What you need to do |
Please restate the records that follow word for word, omitting any images.

Material provided Start Marker

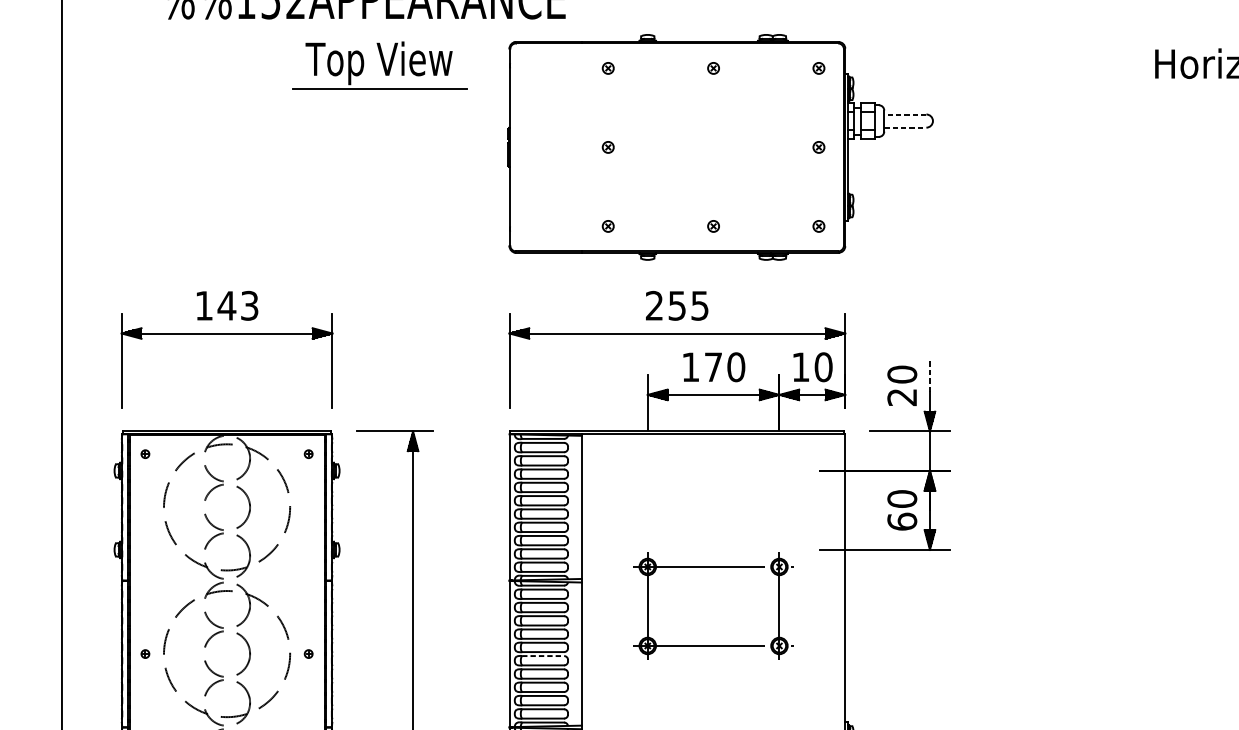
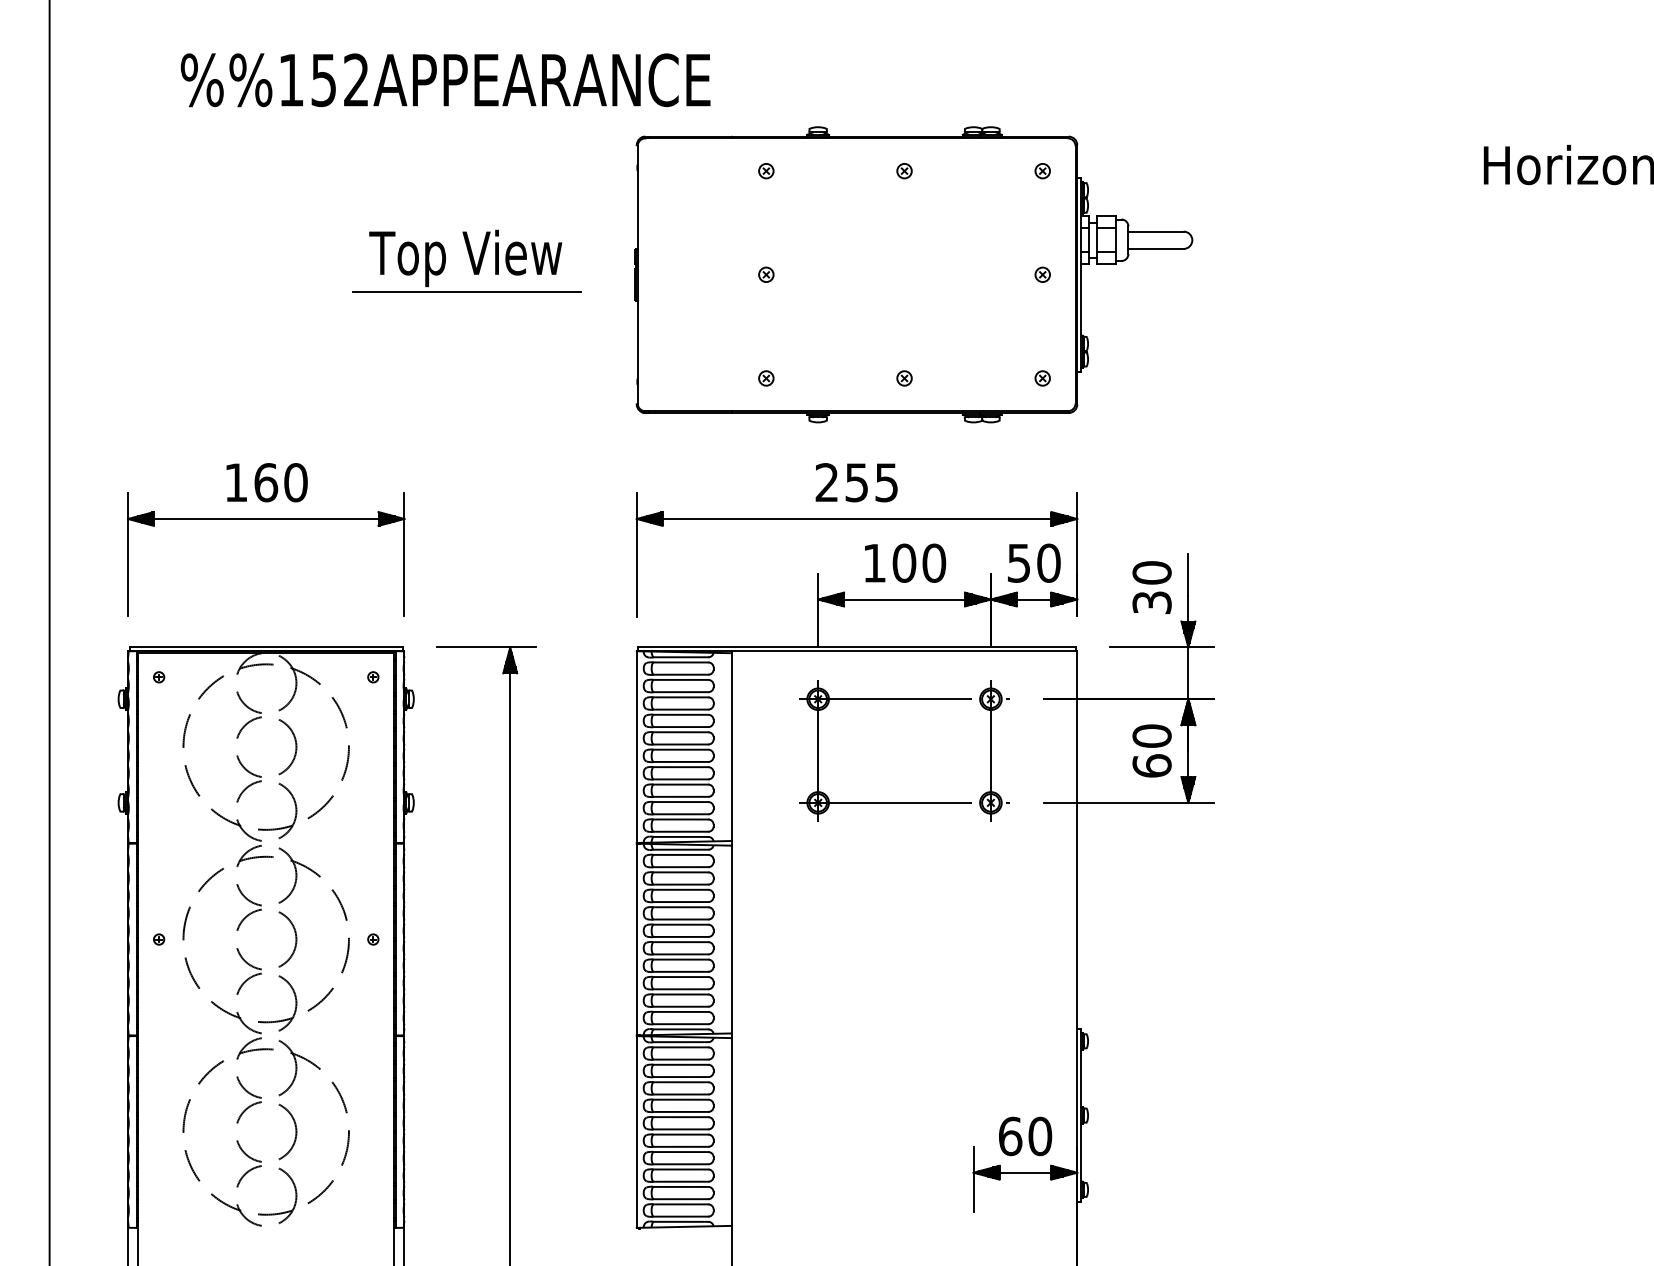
part: (379, 64) -> (466, 260), moved
line: (905, 114) -> (1156, 231), dashed -> solid
line: (905, 127) -> (1156, 248), dashed -> solid
text: (237, 305) -> (280, 482), 143 -> 160
text: (713, 366) -> (904, 562), 170 -> 100
text: (800, 367) -> (1018, 563), 10 -> 50
line: (930, 375) -> (1188, 574), dashed -> solid
text: (901, 397) -> (1151, 602), 20 -> 30
part: (713, 567) -> (904, 699), moved
line: (542, 656) -> (680, 942), dashed -> solid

Material provided End Marker

Solved problem |
part: (379, 64) -> (466, 260), moved
line: (905, 114) -> (1156, 231), dashed -> solid
line: (905, 127) -> (1156, 248), dashed -> solid
text: (237, 305) -> (280, 482), 143 -> 160
text: (713, 366) -> (904, 562), 170 -> 100
text: (800, 367) -> (1018, 563), 10 -> 50
line: (930, 375) -> (1188, 574), dashed -> solid
text: (901, 397) -> (1151, 602), 20 -> 30
part: (713, 567) -> (904, 699), moved
line: (542, 656) -> (680, 942), dashed -> solid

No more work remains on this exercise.